Avec Julius Corentin Acquefacques, mettant en scène un héros prisonnier de ses rêves, Marc-Antoine Mathieu signait une des séries BD les plus étonnantes des années 90. Si cette oeuvre, couronnée de nombreux prix, présente un univers qu’on a souvent associé à celui de Kafka ou à l’ambiance des films de David Lynch, c’est dans sa maîtrise novatrice du noir et blanc qu’elle se démarque, dans ses illustrations sans tons de gris, avec des aplats de noirs, créant des effets saisissants.

Avec Julius Corentin Acquefacques, mettant en scène un héros prisonnier de ses rêves, Marc-Antoine Mathieu signait une des séries BD les plus étonnantes des années 90. Si cette oeuvre, couronnée de nombreux prix, présente un univers qu’on a souvent associé à celui de Kafka ou à l’ambiance des films de David Lynch, c’est dans sa maîtrise novatrice du noir et blanc qu’elle se démarque, dans ses illustrations sans tons de gris, avec des aplats de noirs, créant des effets saisissants. Le Début de la fin, par exemple, dernier tome de la série, présentait deux fois le même récit, l’auteur faisant apparaître en blanc dans la seconde partie tout ce qui était en noir dans la première, et vice versa. Un livre étrange qui nous prouvait de plusieurs façons que c’est dans l’absence de couleurs que s’observe le mieux la vigueur du graphisme… et que s’apprécie la bande dessinée.

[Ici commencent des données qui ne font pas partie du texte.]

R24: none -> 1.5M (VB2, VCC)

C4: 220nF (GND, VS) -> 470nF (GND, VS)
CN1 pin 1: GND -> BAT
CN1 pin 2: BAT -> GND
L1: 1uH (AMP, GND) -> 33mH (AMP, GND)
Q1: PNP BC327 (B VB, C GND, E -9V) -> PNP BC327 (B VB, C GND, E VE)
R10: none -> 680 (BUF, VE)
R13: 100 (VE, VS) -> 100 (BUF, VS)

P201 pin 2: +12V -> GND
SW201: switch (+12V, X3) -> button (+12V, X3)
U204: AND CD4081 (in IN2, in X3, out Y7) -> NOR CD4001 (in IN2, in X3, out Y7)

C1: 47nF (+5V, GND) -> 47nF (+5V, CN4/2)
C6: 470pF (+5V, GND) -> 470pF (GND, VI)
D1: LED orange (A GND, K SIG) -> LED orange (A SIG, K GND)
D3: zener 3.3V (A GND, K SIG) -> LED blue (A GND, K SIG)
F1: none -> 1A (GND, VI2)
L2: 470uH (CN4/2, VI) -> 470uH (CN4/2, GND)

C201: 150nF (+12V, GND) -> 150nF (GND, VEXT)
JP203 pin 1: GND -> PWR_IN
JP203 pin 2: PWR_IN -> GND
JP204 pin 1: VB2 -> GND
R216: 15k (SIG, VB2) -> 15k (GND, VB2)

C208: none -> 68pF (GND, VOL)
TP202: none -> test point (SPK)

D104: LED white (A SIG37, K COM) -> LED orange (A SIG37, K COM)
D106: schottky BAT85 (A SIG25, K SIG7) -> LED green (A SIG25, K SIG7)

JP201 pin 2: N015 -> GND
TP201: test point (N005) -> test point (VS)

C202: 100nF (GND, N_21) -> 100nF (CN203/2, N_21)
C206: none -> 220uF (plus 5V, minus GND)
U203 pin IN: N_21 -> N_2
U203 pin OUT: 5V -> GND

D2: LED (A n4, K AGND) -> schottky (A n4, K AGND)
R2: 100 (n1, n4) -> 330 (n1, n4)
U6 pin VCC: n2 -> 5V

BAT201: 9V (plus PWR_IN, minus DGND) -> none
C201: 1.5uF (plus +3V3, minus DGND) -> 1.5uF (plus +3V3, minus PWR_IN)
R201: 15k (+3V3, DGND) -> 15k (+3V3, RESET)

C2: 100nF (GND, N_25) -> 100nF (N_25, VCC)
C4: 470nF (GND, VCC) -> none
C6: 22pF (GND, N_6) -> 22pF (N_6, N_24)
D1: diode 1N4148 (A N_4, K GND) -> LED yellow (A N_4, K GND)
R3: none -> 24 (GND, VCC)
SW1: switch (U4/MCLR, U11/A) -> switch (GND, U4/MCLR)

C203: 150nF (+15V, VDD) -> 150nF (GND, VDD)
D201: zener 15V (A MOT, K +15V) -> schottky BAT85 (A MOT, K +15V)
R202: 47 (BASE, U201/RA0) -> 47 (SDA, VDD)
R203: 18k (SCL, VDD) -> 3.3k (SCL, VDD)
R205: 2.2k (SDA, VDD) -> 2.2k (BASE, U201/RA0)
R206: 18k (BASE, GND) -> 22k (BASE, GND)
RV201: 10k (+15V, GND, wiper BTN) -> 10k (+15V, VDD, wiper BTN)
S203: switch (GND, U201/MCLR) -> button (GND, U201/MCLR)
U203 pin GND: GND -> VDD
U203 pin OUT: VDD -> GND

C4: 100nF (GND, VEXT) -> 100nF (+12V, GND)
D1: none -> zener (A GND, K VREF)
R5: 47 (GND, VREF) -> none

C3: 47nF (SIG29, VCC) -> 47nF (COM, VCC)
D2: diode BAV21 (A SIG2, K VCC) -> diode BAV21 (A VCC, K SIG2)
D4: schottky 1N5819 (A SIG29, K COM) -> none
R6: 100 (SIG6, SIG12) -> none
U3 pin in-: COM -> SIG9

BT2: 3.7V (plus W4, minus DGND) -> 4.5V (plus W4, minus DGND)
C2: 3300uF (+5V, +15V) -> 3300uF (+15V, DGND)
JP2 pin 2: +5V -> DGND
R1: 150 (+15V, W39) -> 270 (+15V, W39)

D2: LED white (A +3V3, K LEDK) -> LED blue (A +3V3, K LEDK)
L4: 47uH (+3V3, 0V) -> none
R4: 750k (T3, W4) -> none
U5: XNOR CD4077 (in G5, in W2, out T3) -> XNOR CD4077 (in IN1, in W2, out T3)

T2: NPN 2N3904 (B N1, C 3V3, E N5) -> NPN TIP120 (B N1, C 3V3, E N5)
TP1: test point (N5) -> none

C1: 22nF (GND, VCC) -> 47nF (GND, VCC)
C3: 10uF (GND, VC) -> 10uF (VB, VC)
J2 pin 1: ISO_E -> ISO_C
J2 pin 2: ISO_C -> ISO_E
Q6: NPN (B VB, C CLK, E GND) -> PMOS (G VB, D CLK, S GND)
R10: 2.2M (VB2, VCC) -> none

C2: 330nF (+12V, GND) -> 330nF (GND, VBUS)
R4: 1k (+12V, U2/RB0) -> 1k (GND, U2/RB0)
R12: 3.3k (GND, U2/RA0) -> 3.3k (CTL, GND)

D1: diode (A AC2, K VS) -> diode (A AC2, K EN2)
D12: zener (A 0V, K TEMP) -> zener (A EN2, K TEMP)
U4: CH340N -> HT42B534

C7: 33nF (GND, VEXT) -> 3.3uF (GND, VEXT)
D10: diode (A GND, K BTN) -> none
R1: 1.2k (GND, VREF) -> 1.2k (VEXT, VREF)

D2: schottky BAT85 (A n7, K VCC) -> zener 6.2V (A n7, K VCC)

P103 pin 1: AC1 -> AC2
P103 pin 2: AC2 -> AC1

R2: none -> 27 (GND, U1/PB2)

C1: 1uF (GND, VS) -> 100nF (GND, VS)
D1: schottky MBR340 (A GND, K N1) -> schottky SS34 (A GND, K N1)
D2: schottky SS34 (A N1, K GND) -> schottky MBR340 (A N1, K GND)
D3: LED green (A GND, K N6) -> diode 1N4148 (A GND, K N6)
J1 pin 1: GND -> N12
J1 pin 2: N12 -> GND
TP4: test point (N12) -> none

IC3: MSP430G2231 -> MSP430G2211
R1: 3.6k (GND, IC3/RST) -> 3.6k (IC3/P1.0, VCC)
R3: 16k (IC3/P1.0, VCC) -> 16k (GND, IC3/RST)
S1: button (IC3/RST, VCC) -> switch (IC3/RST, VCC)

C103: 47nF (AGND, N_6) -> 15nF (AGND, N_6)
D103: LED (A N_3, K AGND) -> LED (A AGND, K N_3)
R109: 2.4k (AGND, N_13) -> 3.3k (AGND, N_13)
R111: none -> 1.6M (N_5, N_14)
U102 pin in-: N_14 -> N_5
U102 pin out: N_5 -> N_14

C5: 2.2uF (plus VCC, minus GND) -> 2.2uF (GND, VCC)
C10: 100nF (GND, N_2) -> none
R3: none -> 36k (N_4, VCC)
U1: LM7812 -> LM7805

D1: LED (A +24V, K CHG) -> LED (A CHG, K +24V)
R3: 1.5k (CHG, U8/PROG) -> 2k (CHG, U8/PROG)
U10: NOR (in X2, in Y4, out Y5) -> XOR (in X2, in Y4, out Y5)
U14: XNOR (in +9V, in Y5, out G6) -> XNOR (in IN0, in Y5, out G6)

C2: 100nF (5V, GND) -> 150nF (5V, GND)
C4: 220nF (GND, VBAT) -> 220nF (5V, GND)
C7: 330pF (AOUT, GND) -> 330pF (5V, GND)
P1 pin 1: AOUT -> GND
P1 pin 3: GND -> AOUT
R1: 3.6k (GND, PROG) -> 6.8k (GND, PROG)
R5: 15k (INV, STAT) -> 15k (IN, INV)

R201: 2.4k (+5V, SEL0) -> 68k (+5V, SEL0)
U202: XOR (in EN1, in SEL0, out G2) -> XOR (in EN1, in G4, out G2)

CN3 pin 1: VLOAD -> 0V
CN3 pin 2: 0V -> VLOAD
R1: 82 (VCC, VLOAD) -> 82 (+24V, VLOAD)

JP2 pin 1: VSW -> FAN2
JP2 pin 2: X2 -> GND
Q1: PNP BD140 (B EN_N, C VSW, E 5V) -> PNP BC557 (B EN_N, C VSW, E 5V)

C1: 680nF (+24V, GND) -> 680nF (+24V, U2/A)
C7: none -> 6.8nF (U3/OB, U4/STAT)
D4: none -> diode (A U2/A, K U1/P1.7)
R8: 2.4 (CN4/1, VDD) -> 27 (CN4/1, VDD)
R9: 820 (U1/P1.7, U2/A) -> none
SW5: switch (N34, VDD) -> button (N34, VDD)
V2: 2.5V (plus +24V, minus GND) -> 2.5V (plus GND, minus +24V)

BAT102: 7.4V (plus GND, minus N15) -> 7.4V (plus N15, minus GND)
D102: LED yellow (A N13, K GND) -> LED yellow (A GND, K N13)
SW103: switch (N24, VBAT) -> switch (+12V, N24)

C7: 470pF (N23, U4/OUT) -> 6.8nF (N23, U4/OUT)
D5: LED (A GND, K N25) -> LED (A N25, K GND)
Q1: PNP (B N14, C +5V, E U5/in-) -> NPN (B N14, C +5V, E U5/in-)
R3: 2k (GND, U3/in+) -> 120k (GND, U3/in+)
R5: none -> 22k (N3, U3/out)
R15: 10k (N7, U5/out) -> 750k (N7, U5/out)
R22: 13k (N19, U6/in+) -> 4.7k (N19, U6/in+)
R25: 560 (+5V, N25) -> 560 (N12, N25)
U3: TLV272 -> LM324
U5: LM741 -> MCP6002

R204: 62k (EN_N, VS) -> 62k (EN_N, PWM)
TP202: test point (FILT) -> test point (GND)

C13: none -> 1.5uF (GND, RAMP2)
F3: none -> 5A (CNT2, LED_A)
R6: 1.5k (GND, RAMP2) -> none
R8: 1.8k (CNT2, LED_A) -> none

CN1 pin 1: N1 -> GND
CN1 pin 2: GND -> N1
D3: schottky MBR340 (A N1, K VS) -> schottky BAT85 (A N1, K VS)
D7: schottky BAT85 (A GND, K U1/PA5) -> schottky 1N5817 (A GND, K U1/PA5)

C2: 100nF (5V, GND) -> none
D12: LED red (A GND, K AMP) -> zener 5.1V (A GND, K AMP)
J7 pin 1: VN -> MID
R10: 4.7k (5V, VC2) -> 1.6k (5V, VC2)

Dans le dernier album de Mathieu, un hors-série intitulé sobrement Le Dessin, le noir et blanc n’est plus seulement une technique utilisée par le bédéiste, mais aussi le motif dominant du livre. Celui-ci s’ouvre sur un premier chapitre où le protagoniste, Émile, est en deuil d’Édouard, un ami avec lequel il partageait une passion sans borne pour l’art. La narration, lyrique, est empreinte du sentiment de solitude et d’abandon qui ne quittera pas l’album: "Il n’y aurait plus ces promenades discursives sur le sens de l’art, ou ces controverses insensées sur les qualités comparées du mystère et de l’énigme… L’alter ego était parti, laissant Émile face à une page blanche."

Un jour, cependant, Émile reçoit une lettre postée par Édouard avant sa mort. Une lettre qui fait du héros le légataire d’une mystérieuse gravure, un dessin en noir et blanc, en apparence insignifiant et surchargé, représentant l’appartement de son ami et contenant un message qu’il mettra des années à déchiffrer et qui, étonnamment, est un appel à l’usage de la couleur. Celle-ci, apparaissant brièvement à la fin de l’album, correspondra ironiquement avec la mort du personnage.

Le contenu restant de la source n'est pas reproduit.